“Não basta inda de dor, ó Deus terrível?!
É, pois, teu peito eterno, inexaurível
De vingança e rancor?...
E que é que fiz, Senhor? que torvo crime
Eu cometi jamais que assim me oprime
Teu gládio vingador?!”
Vozes da África, de Castro Alves
A relação entre a obra e seu condicionamento social como ponto crucial para compreendê-la em certo modo se deve ao vínculo que há entre obra e ambiente, além de existir uma correlação com o tempo em que a obra é escrita. A formação da literatura maranhense, assim como a brasileira em geral, de seu devido aos diversos tipos de manifestações trazidas ao longo da colonização que trouxe ao local diferentes culturas, como as dos portugueses, franceses e holandeses (estes dois muito presentes na formação da cidade de São Luís), além, é claro, da cultura vinda com os escravos africanos.
Pode-se argumentar que a literatura maranhense se deu a partir do momento em que se desejava obter manifestações próprias do povo e por meio do povo por este pretender mostrar seus desejos e necessidades por meio da literatura, a qual era feita principalmente sob o víeis do outro. Deste modo, percebeu-se que a literatura local começou a delinear-se sob o seu próprio olhar, fato que começou a ser feito a partir do século XIX através do Romantismo.

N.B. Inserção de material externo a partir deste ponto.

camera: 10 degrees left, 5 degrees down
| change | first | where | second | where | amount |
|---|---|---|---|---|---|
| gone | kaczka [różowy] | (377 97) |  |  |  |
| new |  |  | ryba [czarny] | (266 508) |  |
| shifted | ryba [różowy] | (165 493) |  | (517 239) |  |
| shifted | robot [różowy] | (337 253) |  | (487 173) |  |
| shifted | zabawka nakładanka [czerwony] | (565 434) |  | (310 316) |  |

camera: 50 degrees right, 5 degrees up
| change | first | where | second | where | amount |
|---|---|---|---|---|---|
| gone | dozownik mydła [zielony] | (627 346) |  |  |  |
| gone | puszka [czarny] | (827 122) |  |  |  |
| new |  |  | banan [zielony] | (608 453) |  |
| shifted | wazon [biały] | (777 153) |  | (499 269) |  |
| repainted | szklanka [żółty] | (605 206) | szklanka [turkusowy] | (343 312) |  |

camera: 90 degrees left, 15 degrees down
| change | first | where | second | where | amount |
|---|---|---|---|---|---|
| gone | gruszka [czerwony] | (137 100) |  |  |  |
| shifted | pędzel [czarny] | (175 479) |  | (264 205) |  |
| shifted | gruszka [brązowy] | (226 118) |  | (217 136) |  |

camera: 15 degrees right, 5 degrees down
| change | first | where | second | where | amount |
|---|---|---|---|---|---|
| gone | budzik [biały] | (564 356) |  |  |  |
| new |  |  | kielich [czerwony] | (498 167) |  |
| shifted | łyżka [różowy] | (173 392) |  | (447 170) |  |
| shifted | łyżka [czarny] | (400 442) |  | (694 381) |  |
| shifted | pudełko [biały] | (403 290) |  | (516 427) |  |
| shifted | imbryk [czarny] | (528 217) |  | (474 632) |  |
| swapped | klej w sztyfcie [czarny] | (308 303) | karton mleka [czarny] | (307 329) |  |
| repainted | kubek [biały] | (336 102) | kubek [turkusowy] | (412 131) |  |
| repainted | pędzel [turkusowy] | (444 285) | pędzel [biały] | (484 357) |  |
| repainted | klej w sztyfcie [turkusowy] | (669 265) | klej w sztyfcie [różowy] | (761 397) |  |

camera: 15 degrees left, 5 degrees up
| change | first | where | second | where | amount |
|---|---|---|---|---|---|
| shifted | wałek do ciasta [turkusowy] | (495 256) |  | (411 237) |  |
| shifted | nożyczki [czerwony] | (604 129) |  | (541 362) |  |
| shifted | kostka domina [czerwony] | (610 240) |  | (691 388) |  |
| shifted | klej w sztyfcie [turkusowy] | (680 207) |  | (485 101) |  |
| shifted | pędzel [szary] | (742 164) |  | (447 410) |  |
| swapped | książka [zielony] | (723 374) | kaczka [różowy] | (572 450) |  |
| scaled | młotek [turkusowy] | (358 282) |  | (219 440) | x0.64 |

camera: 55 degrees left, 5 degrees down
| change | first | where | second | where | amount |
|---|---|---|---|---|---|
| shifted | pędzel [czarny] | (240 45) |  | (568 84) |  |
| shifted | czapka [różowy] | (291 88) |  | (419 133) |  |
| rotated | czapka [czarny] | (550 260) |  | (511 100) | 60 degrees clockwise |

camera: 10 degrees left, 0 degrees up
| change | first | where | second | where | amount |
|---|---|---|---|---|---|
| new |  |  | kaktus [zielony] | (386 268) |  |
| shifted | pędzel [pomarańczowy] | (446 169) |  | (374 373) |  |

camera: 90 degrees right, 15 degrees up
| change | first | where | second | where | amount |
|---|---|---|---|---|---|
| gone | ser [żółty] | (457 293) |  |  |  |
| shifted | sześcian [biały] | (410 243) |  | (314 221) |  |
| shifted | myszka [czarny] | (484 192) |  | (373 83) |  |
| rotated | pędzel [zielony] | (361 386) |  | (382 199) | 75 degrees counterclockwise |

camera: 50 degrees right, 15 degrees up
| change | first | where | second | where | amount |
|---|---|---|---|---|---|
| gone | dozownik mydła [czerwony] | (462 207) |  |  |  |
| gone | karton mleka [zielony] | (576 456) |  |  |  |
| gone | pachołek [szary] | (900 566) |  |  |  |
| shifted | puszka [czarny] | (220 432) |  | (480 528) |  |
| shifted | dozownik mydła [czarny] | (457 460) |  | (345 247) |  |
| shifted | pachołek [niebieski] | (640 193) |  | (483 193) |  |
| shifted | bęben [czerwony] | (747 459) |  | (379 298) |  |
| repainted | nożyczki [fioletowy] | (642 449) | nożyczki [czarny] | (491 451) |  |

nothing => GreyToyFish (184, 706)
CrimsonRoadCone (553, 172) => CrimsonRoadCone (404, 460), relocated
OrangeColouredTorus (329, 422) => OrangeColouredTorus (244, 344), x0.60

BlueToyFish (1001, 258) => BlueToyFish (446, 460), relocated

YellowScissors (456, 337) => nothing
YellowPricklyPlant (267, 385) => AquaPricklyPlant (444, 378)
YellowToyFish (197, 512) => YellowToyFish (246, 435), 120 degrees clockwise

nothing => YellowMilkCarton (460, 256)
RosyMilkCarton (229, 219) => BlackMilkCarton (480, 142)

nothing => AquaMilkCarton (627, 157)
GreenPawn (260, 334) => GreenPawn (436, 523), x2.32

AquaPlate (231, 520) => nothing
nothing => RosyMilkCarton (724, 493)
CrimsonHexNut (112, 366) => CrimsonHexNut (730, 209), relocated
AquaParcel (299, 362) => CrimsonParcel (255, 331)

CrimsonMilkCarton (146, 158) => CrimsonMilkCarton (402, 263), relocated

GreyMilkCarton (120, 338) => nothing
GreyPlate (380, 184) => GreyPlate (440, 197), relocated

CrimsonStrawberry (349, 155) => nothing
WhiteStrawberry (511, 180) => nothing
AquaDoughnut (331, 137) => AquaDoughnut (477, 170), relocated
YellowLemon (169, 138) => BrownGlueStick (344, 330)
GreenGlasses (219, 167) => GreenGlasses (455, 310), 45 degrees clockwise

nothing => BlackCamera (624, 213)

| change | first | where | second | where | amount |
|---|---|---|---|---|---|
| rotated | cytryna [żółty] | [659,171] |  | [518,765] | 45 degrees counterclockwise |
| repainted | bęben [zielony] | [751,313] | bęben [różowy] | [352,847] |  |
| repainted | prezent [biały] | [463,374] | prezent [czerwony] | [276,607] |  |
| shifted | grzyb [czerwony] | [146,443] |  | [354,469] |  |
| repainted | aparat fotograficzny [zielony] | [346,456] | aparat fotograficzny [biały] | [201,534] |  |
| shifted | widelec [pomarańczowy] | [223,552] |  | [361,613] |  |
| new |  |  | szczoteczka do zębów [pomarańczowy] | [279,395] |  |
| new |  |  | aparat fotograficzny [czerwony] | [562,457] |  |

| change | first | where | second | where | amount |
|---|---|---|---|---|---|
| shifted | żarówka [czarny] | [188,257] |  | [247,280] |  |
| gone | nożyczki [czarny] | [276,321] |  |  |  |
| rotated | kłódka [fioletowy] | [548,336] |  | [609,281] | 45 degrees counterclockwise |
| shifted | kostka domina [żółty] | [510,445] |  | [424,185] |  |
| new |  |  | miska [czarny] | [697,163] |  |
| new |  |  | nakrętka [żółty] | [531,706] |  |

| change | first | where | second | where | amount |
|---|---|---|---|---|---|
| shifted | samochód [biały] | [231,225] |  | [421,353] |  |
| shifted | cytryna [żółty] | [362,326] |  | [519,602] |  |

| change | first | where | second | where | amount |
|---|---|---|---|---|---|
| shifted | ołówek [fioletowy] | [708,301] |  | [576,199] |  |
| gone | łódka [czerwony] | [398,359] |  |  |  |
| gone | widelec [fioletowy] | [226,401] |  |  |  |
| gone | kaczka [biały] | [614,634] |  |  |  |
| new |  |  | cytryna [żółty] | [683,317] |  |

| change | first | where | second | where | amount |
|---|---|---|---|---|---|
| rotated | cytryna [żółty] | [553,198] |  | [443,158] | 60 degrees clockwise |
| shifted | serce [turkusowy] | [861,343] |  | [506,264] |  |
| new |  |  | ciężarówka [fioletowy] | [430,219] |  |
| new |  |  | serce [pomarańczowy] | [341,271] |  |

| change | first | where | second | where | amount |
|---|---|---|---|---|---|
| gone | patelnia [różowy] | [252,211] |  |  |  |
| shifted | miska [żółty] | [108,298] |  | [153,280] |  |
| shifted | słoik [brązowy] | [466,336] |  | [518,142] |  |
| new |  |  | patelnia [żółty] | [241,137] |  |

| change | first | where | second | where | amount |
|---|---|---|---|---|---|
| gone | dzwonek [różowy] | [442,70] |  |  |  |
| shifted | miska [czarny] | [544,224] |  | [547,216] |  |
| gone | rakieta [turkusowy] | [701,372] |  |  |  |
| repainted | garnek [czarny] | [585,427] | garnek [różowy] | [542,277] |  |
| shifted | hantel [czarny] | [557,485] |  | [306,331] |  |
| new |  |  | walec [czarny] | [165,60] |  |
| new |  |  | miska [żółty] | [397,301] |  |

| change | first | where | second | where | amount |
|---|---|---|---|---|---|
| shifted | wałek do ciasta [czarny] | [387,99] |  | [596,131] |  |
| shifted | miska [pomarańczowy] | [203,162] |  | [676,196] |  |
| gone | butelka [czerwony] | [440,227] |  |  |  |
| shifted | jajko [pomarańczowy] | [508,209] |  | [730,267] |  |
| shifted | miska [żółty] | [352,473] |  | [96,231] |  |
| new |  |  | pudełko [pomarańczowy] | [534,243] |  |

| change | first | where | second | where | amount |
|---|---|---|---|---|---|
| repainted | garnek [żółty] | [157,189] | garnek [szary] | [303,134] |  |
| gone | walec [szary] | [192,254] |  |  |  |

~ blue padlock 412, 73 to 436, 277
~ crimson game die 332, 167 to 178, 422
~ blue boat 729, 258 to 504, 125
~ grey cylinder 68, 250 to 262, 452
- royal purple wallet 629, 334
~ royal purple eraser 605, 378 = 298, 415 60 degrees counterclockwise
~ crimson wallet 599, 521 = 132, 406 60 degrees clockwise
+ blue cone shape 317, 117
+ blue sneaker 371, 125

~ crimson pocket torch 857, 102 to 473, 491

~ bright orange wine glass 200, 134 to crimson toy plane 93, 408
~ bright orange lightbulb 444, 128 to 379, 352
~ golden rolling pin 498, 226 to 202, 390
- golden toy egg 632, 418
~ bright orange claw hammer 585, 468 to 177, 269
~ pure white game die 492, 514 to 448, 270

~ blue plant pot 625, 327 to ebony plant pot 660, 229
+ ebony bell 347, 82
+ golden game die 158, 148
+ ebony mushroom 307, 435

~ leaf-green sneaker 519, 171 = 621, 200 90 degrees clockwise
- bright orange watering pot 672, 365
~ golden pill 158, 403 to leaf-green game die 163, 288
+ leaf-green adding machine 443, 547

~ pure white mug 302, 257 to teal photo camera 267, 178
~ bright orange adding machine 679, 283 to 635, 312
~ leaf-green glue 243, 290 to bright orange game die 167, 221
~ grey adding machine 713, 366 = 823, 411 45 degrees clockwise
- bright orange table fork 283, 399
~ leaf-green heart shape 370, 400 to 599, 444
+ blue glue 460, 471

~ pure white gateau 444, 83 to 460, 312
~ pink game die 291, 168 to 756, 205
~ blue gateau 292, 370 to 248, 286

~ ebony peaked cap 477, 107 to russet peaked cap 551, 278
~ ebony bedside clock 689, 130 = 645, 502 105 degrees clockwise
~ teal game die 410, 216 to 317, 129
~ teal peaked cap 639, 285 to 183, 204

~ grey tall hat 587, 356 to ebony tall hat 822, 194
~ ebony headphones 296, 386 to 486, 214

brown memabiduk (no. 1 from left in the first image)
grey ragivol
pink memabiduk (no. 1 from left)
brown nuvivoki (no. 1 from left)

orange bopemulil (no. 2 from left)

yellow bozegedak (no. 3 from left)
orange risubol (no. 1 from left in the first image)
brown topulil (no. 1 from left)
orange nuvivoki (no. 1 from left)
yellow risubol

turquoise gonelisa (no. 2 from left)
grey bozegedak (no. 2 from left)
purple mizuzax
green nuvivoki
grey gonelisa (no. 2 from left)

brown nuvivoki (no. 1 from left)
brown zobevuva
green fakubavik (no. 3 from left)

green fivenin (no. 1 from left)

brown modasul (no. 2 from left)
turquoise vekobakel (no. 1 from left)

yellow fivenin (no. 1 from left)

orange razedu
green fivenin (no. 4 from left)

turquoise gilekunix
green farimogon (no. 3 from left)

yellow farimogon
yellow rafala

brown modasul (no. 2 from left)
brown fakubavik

É notório que os romances brasileiros, desde o período oitocentista, traziam muito daquilo que era visto e vivido no cenário social e político. É nesse sentido que o romance Úrsula, de Maria Firmina dos Reis (São Luís, 11 de março de 1825 – Guimarães, 11 de novembro de 1917), é construído: mostrando, por meio de narrativas pessoais de alguns personagens, como era a sociedade escravocrata da época. Dividida em quatro blocos, nos dois primeiros o enredo do romance conta como Tancredo e Úrsula se conheceram no momento em que salvam a vida de um cavalheiro que conta toda a sua vida cheia de conflitos familiares, assim como ocorre nos dois últimos em que Úrsula comenta como fora sua vida de escrava, além de a Mãe Susana descreve qual o verdadeiro sentido da liberdade, explicando como conseguiu sobreviver a uma viagem dentro de um navio negreiro.
Há, assim, comparações sobre o passado não vivido de acordo depoimento dos outros, ou seja, há uma impressão sobre lembrança própria e na dos outros ao serem realizadas descrições por diversos pontos de vista. Pode-se notar que a narrativa traz a memória do passado do negro africano que se torna agente do romance, logo mostra sua história através de seus próprios conceitos e vivências, fato muito difícil de acontecer na literatura brasileira na época da publicação do livro. Deste modo, argumenta-se que o romance Úrsula apresenta grande forma e estrutura por não se preocupar apenas com a estética, como também com o modo pelo qual a história ser descrita e passada ao leitor, fato observado logo no primeiro parágrafo do prólogo: “Mesquinho e humilde livre é este que vos apresento, leitor. Sei que passará entre o indiferentismo glacial de uns e o riso mofador de outros, e ainda assim o dou a lume”.
Percebe-se que o elemento social – a escravidão – e utilizado por Maria Firmina como modo de crítica a sociedade da época com o objetivo de mostrar o verdadeiro valor de ser ético em sociedade. A intenção central do livro é descontruir a condição social do negro, visto por muito tempo como objeto e transformado em escravo. Assim, essa desconstrução escravocrata é debatida fortemente no enredo do livro, assim como o patriarcalismo é desmitificado no enredo ao ser mostrado a relação amorosa entre Úrsula, Tancredo e o tio comendador. Além disso, há um fato externo livro: era difícil de se encontrar uma escritora no Brasil em meados do século XIX, e mais difícil ainda era encontrar uma escritora negra e pobre. Por este motivo que Maria Firmina lançou seu livro sob o pseudônimo “Uma maranhense”.
Todos esses argumentos demonstram o quão grandioso é o livro Úrsula, o primeiro livro abolicionista da literatura brasileira por mostrar fatos sobre resistência tanto dentro da obra como na vida da autora, fato que contribui para entender que os fatores sociais atuam na formação da obra e na vida social do autor.